Another interesting finding in this study is the absence of significant correlation between the transfer of learning to over ground walking and clinical impairments. These results are in accordance with previous studies that also evaluated locomotor learning using a split-belt treadmill.⁶ In this sense, it could be argued that the impairment level post-stroke might not influence the locomotor learning on a split-belt treadmill. That means subjects with moderate or mild impairments post stroke would have the same capacity to adapt and transfer the locomotor learning to over ground walking, regardless if the perturbations during treadmill walking task were applied gradually or abruptly. However, it is worth mentioning that it also might be the case that the clinical tools used to assess the clinical impairments were not sensitive enough to detect functional differences that would lead to different learning level capacities. Future studies should specifically compare groups with different functional levels to confirm these hypotheses.

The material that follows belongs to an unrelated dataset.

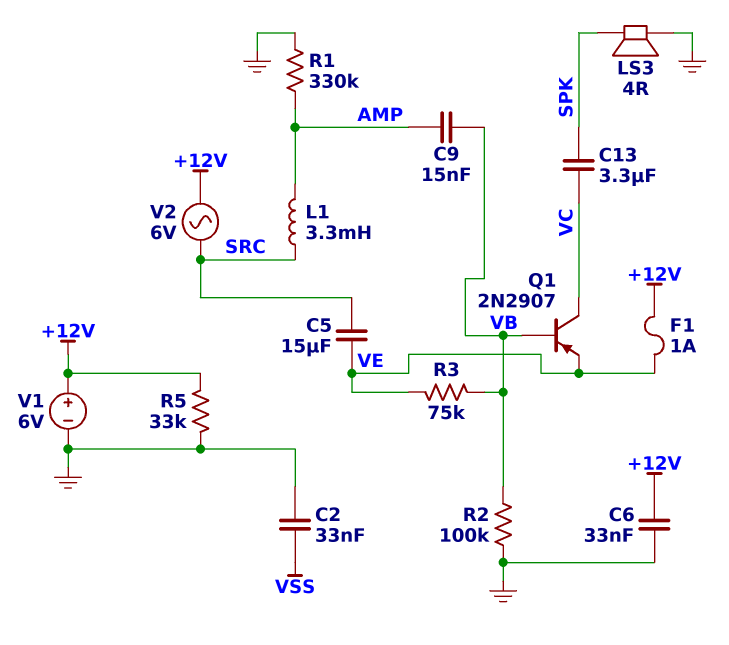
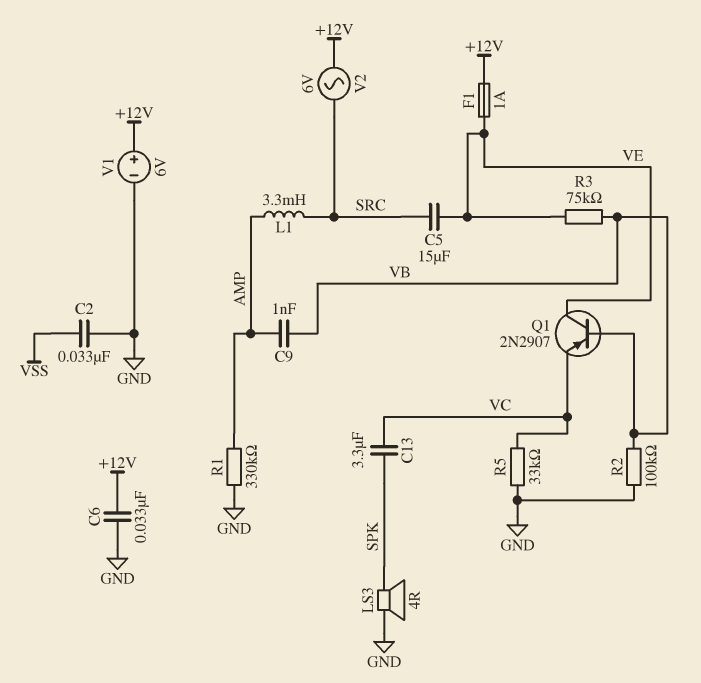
C9: 15nF (AMP, VB) -> 1nF (AMP, VB)
Q1: PNP 2N2907 (B VB, C VC, E VE) -> PNP 2N2907 (B VB, C VE, E VC)
R5: 33k (+12V, GND) -> 33k (GND, VC)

Given that motor learning is fundamental to neurologic rehabilitation, it is therefore essential that we develop a greater understanding of how to improve the transfer or generalization of locomotor learning after stroke. This understanding will help clinicians and researchers to develop optimal interventions to improve walking function in patients beyond the clinical setting. The results of this study suggest that if the goal is to generalize what is learned in a clinical setting to a more natural environment, it seems that error size may play a role. However, factors other than error size should also be considered. For example, a previous study examining interlimb transfer following adaptation to abrupt and gradual schedules during a reaching task in healthy subjects, suggested that the overall exposure duration seems to be a key factor impacting transfer capacity, while the magnitude of transfer did not differ between groups.³¹ Studies of transfer of a newly learned movement in neurologically intact subjects suggest that factors such as cognitive information, contextual information, and error timing impact transfer.^32–34 The effect of these factors on transfer in persons post-stroke should be investigated.

Limitations

The results of this study must be considered in the context of its limitations. First, future studies should evaluate a greater number of subjects, comparing different levels of impairment, which could help clinicians to better understand factors that would maximize the intervention effects for a specific population. For example, including subjects with very slow walking speeds would expand our knowledge regarding adaptation capacity according to different walking impairment levels. Due to limitations in the data collection setting, the over ground walking assessment consisted of several trials instead of a long distance walk. Future studies testing over ground walking should assess gait in a context where more strides in a row are performed. In addition, during treadmill walking all subjects held onto a front handrail, which could have served as a contextual cue, and might have limited the over ground transfer and washout effect observed. If so, this effect was consistent across groups, however, still must be considered in the interpretation of the results. While it would be ideal to eliminate this potential contextual cue, in our experience only very high functioning stroke survivors are able to walk on the split-belt treadmill without handrail use.

CONCLUSIONS

Our findings suggest that introduction of gradual perturbations (small errors) compared to abrupt (larger errors) during a locomotor adaptation task improves transfer of the newly learned walking pattern to over ground walking post-stroke. However, considering that the magnitude of transfer was small and variable among subjects post-stroke, future studies should examine other factors that could impact locomotor learning and transfer in this population.